The 2020 presidential and legislative elections are about one month away. Statistics compiled by the Supreme Prosecutors' Office show that 378 election-related cases have been investigated as of the end of November, including five cases related to funding from China, Hong Kong, and Macau with the aim of influencing the elections. Meanwhile, candidates are stepping up their promotional campaigns as the election draws closer, and there are concerns about vote buying.
The truck is piled high with multi-purpose plastic boxes, which Kuomintang legislative candidate Tsai Yu-hui was preparing to hand out as a promotional item during an information session on Dec. 6. This plan was thwarted by Democratic Progressive Party legislative candidate Lai Hui-yuan. Lai also accused Tsai of buying votes. The police then got involved, seizing the evidence and sending it to prosecutors. In response, Tsai said there was no vote buying. As such, he plans to sue.
There are so many of these promotional items. Added together, they definitely surpass NT$30 by far. If this is not vote buying, then what is?
The cost was NT$15, only NT$15. It's definitely not as they claimed, that it was a promotional item that exceeded NT$30. I believe Lai Hui-yuan is smearing me.
About one month's time remains before the 2020 elections, and candidates are stepping up their canvassing efforts. Many of them hand out promotional items to boost their candidacies. Meanwhile, numerous posts have recently appeared online saying that free chicken cutlets will be handed out if a certain candidate wins, resulting in concerns about vote buying. Many candidates are also handing out items whose value exceeds NT$30, and people wonder if the Ministry of Justice is being lenient on this matter.
The value is only a standard for reference.
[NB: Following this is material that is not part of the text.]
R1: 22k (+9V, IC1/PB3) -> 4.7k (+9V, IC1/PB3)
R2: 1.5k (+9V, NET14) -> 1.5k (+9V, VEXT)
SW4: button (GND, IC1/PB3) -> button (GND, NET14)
What's important is whether there is any bribery between candidates and voters.
The ministry says what constitutes vote buying has to be determined on a case by case basis to see if there is any quid pro quo. It added it won't spend any time determining if the value of one certain item is under or over NT$30. A lawyer who previously worked as a prosecutor says investigations will focus on whether these promotional gifts affect the people's desire to vote to determine if there is any vote buying.
It doesn't mean that there is automatically vote buying if the value is over NT$30. What's important is who the recipients are. If you hand out the NT$30 items to people who don't have the right to vote or those outside your constituency, then clearly this is no quid pro quo.
In related news, statistics compiled by the Supreme Prosecutors' Office show that 378 election-related cases with 586 defendants have been investigated by district prosecutors' offices as of the end of November, including six cases of outside funding with the aim of influencing the elections. In five of the cases, the source was China, Hong Kong, or Macau. They remain under investigation.
民進黨立委參選人 賴惠員 (108.12.6)表示：「這麼多的一個文宣品，加起來遠遠超過30元，如果這個不是賄選什麼才叫賄選？」
國民黨立委參選人 蔡育輝 (108.12.6)表示：「成本15元而已，15元，絕對不是像他們說的，超過30元的文宣品，我是覺得賴惠員抹黑。」